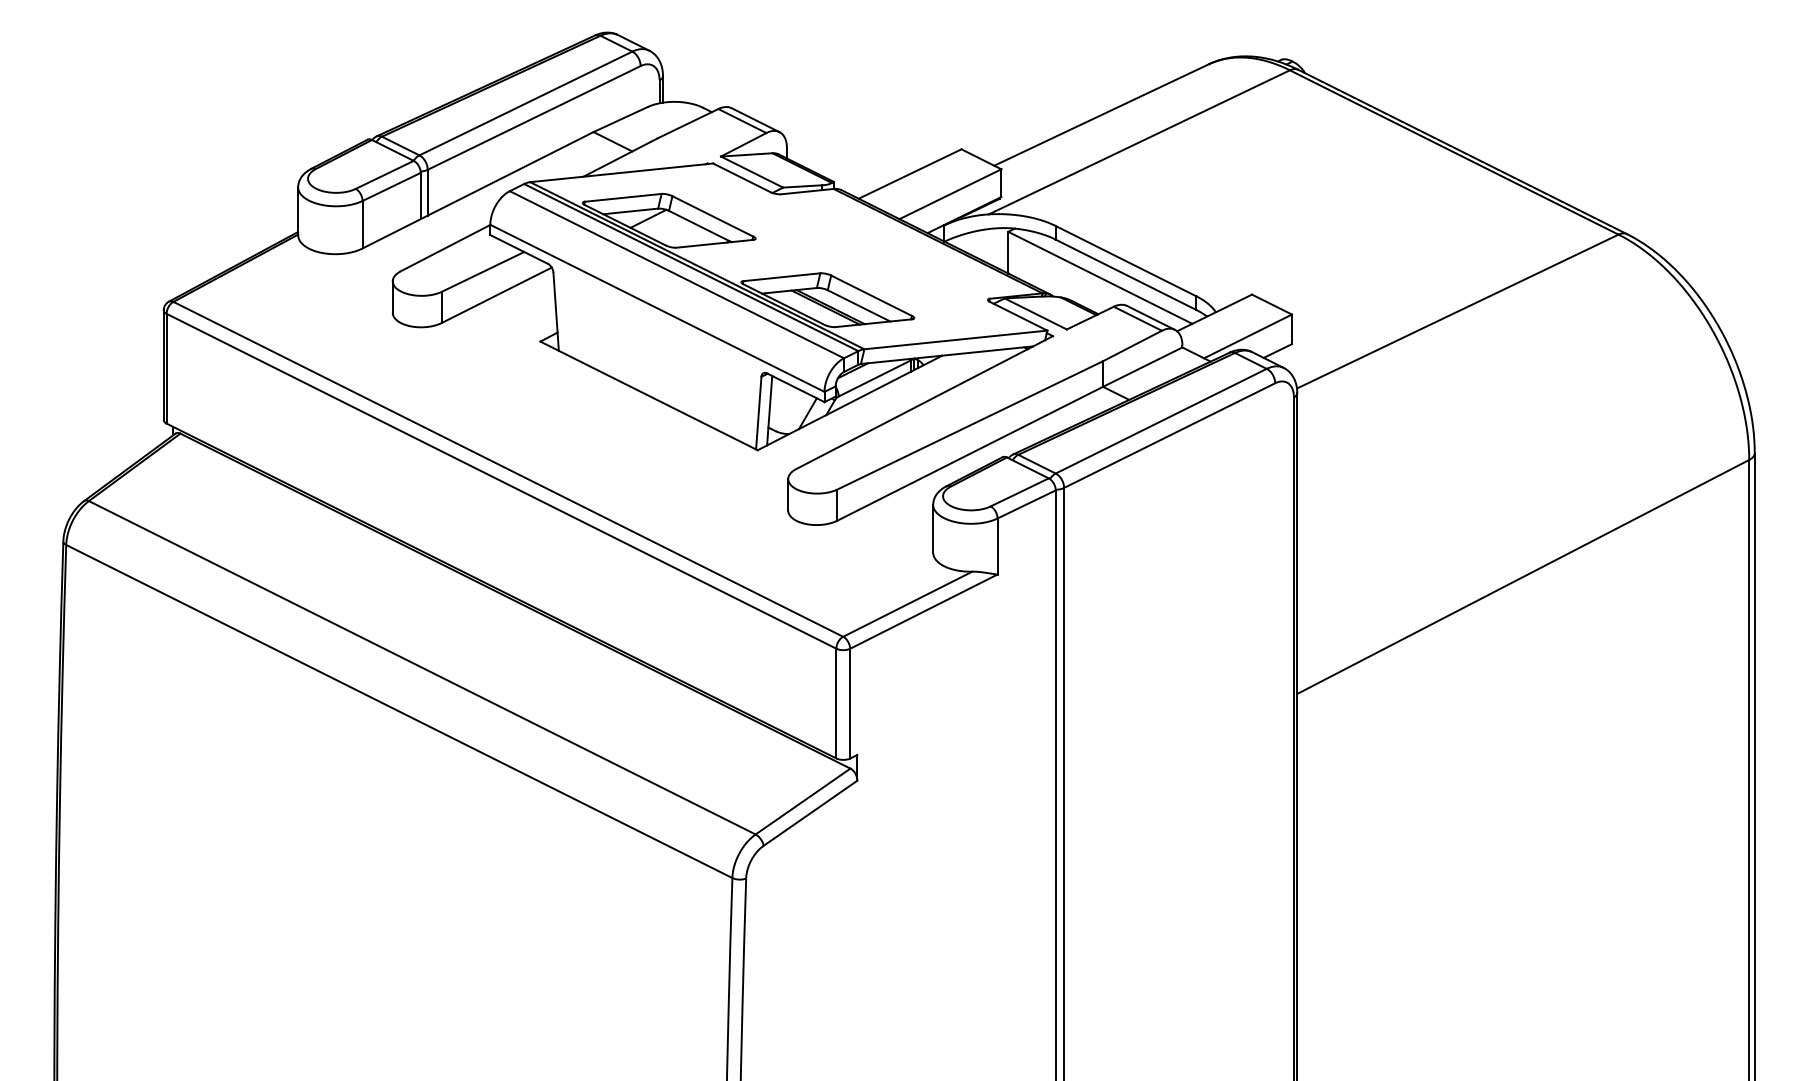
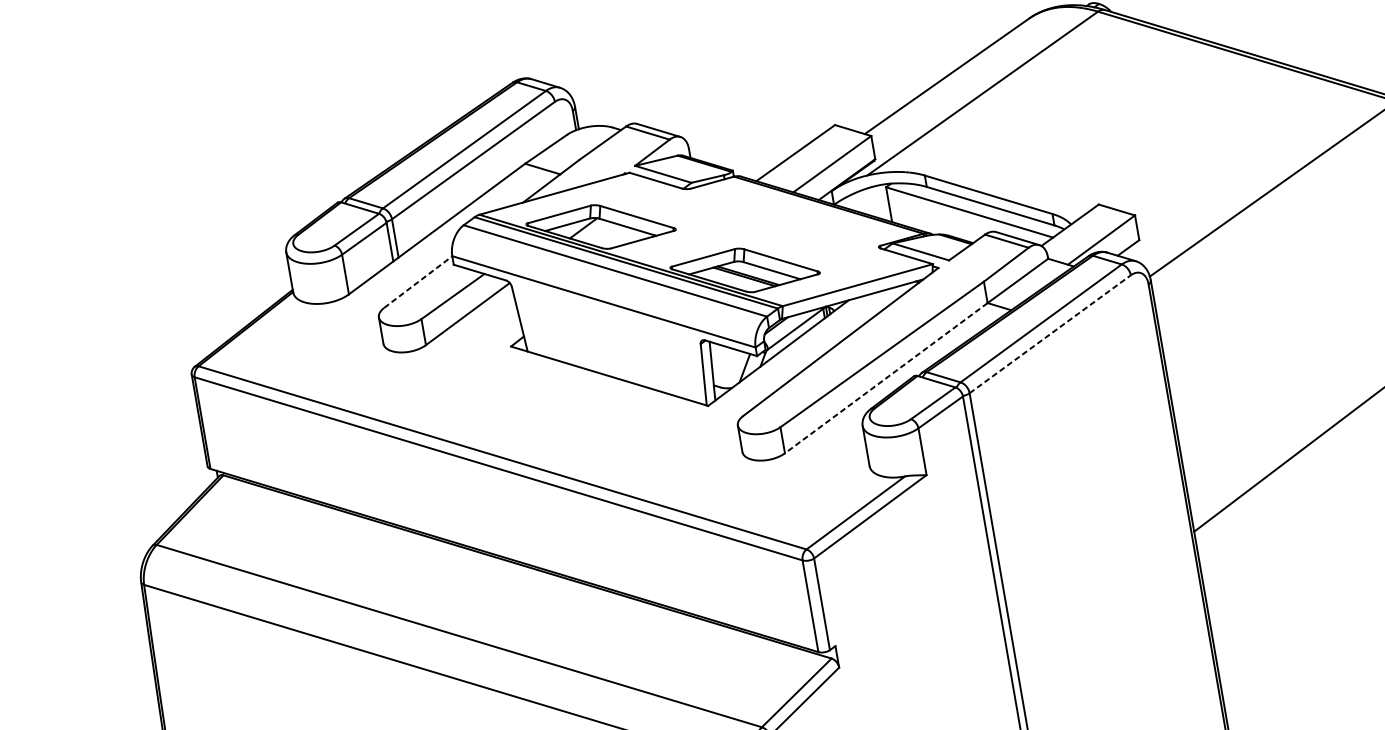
line: (446, 247) -> (418, 281), solid -> dashed
line: (1169, 435) -> (1050, 334), solid -> dashed
line: (970, 453) -> (886, 377), solid -> dashed

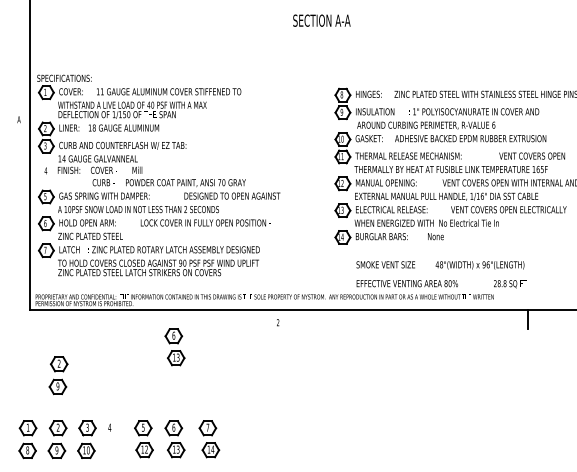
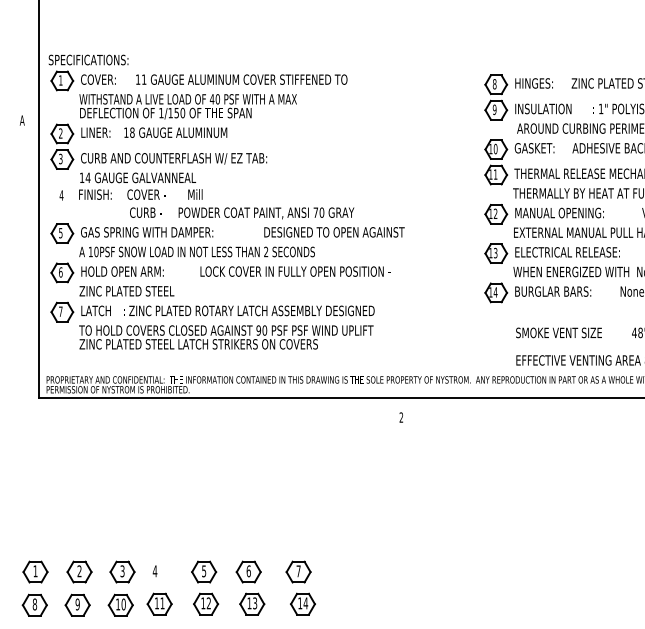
part: (174, 347) -> (249, 453), removed
part: (58, 375) -> (79, 494), removed
part: (112, 450) -> (159, 604), added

> [What is being asked]: Every entry above, pictures excluded, needs to be duplicated exactly.

> [Solved problem]:
line: (446, 247) -> (418, 281), solid -> dashed
line: (1169, 435) -> (1050, 334), solid -> dashed
line: (970, 453) -> (886, 377), solid -> dashed

part: (174, 347) -> (249, 453), removed
part: (58, 375) -> (79, 494), removed
part: (112, 450) -> (159, 604), added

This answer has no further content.